Im Allgemeinen Nationalkongress Libyens profitiert vor allem Parlamentspräsident Nuri Abu Sahmain von der Abwahl Seidans. Die beiden waren seit langem Gegenspieler im Abgeordnetenhaus. Abu Sahmain wird nachgesagt, dass er bei der kurzzeitigen Entführung von Seidan im vergangenen Oktober eine Rolle gespielt habe. Mit der Tanker-Krise hat er laut Kadlec wohl nichts zu tun. "Abu Sahmain steht den islamistischen Lagern nahe", kommentiert die Expertin. Die Islamisten wiederum seien auch gegen Rebellenführer Dschadhran.
Ein wesentlicher Unruhefaktor sind die Hunderte von lokalen Milizen, die im Bürgerkrieg gegen Diktator Muammar al-Gaddafi 2011 entstanden sind. Einige der teilweise uniformierten und gut bewaffneten Truppen verhalten sich loyal zur Regierung in Tripolis. Andere wollen dagegen verhindern, dass die Zentralregierung ihren Einfluss beschneidet. Immer wieder haben Milizen mit Gewalt Regierungsinstitutionen blockiert oder gestürmt, wenn sie Entscheidungen aus Tripolis ablehnten.

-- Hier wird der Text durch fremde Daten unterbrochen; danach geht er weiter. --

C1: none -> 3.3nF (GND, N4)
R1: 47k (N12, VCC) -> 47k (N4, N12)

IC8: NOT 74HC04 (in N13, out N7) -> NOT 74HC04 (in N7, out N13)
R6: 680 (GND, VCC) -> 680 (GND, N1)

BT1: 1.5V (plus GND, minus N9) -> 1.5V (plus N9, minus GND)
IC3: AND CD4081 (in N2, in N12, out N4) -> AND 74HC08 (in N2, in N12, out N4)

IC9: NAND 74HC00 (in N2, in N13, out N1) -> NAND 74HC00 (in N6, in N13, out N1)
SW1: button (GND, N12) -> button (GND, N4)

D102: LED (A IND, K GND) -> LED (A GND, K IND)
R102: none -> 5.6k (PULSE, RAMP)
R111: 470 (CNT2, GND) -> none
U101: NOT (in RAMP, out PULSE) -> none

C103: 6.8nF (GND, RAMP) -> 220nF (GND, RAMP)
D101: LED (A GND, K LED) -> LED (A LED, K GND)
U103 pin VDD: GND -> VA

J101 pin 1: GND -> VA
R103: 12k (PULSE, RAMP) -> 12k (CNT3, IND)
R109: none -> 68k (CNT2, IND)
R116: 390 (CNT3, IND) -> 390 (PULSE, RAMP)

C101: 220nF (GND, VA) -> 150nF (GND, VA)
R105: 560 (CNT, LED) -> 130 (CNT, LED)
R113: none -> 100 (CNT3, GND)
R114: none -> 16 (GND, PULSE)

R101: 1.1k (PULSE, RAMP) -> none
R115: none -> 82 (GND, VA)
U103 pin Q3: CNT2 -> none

Ethnische Gruppen boykottieren Verfassungsgremium
Auch die ethnischen Minderheiten in dem Sechs-Millionen-Einwohner-Land sind mit der Zentralregierung unzufrieden. Berber, Tuareg und Tubu leben vor allem im Westen und Süden Libyens. Sie fordern Anerkennung für ihre Kultur und mehr Mitsprache in der Politik. "Sie wollen eine Hauptrolle spielen und keine Nebenrolle", betont Varvelli. Die Wahl zur verfassungsgebenden Versammlung im Februar 2014 hatten sie boykottiert. Ihnen war die Zahl der Sitze, die in dem Gremium für sie vorgesehen sind, zu klein.
Um aus der politischen Krise herauszukommen, braucht Libyen nach Ansicht von Kadlec mehr als nur eine neue Regierung. Dazu zählen eine Neuwahl des Parlaments, die in den kommenden drei Monaten stattfinden soll, und eine neue Verfassung. Außerdem müsse der nationale Dialog vorangetrieben werden, der die verschiedenen bewaffneten Gruppen an einen Tisch bringen soll. Nur wenn das alles gelinge, könne sich die verheerende Lage verbessern.